Moving the Virtual Power Plant vision to reality
Rapid changes in electricity demand, information technology, regulatory mandates, and customer expectations have spurred forward-thinking leaders in the utility industry to define a new vision for modern electric system architecture and operations. The working title for this new vision is the Virtual Power Plant (VPP).
The Concept. The VPP integrates the operation of supply- and demand-side assets to meet customer demand for energy services in both the short- and long-term. To match short-interval load fluctuations, the VPP makes extensive and sophisticated use of information technology, advanced metering, automated control capabilities, and electricity storage. The VPP concept also treats long-term load reduction achieved through energy efficiency investments, distributed generation, and verified demand response (DR) on an equal footing with supply expansion. Thus, this approach extends the boundary of utility capacity investments through the meter, with its expanding communication and control capabilities, all the way to customer-side equipment.

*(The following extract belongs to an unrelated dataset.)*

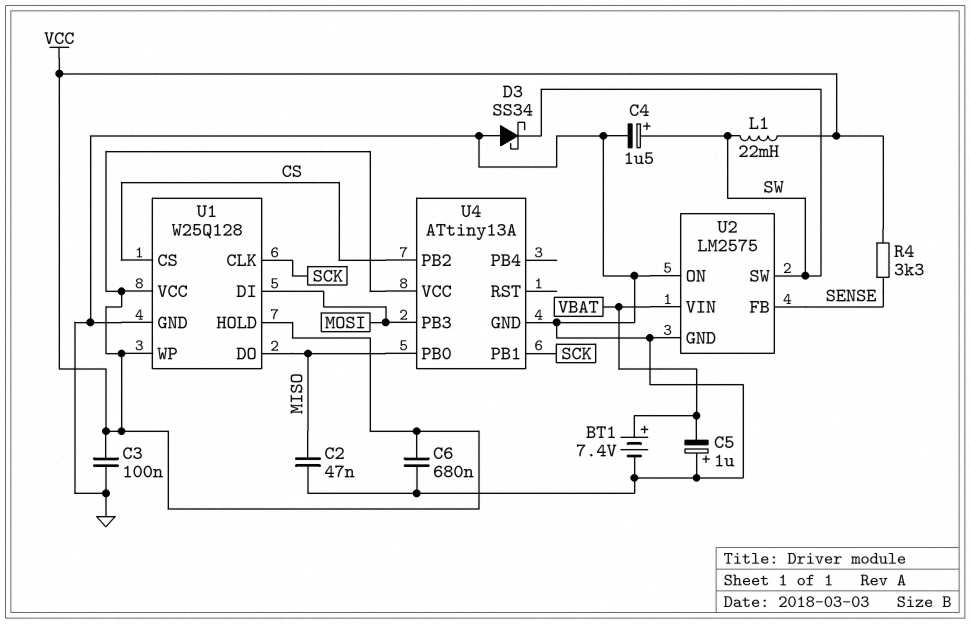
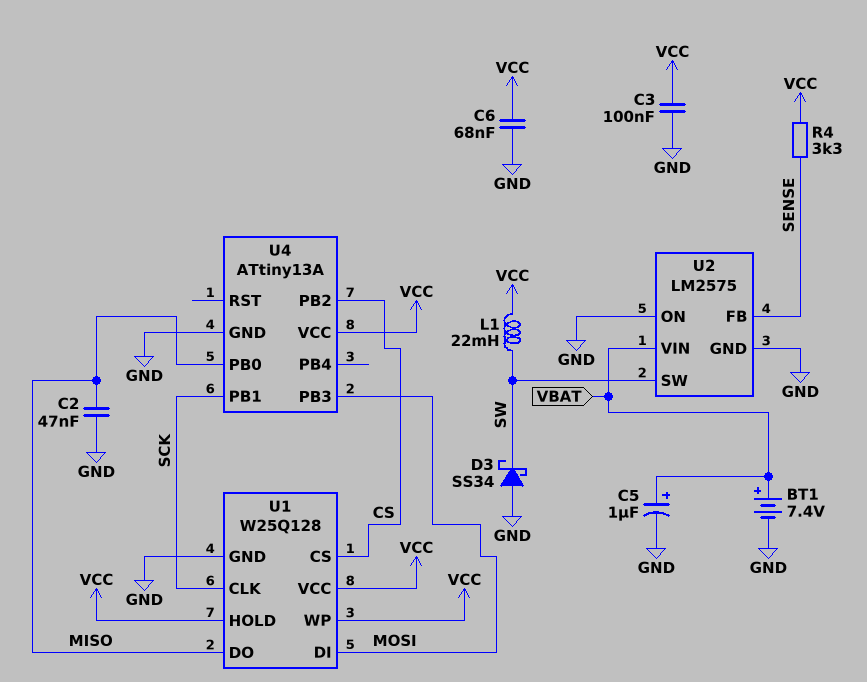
C4: 1.5uF (plus SW, minus GND) -> none
C5: 1uF (plus GND, minus VBAT) -> 1uF (plus VBAT, minus GND)
C6: 680nF (GND, VCC) -> 68nF (GND, VCC)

The Opportunity. The principal strategic objective of the VPP is to enable the utility to supply customers’ energy service needs, while minimizing the cost and risk associated with investment in peak generation capacity, base-load plants, and transmission facilities. The ability to couple and co-optimize energy resources in real-time and shape the load, also promises to improve system reliability by adding capability to manage transmission and distribution congestion. Finally, the VPP approach will significantly reduce carbon emissions by limiting the need for peak generation and facilitating the orderly integration of intermittent renewable resources into grid operations.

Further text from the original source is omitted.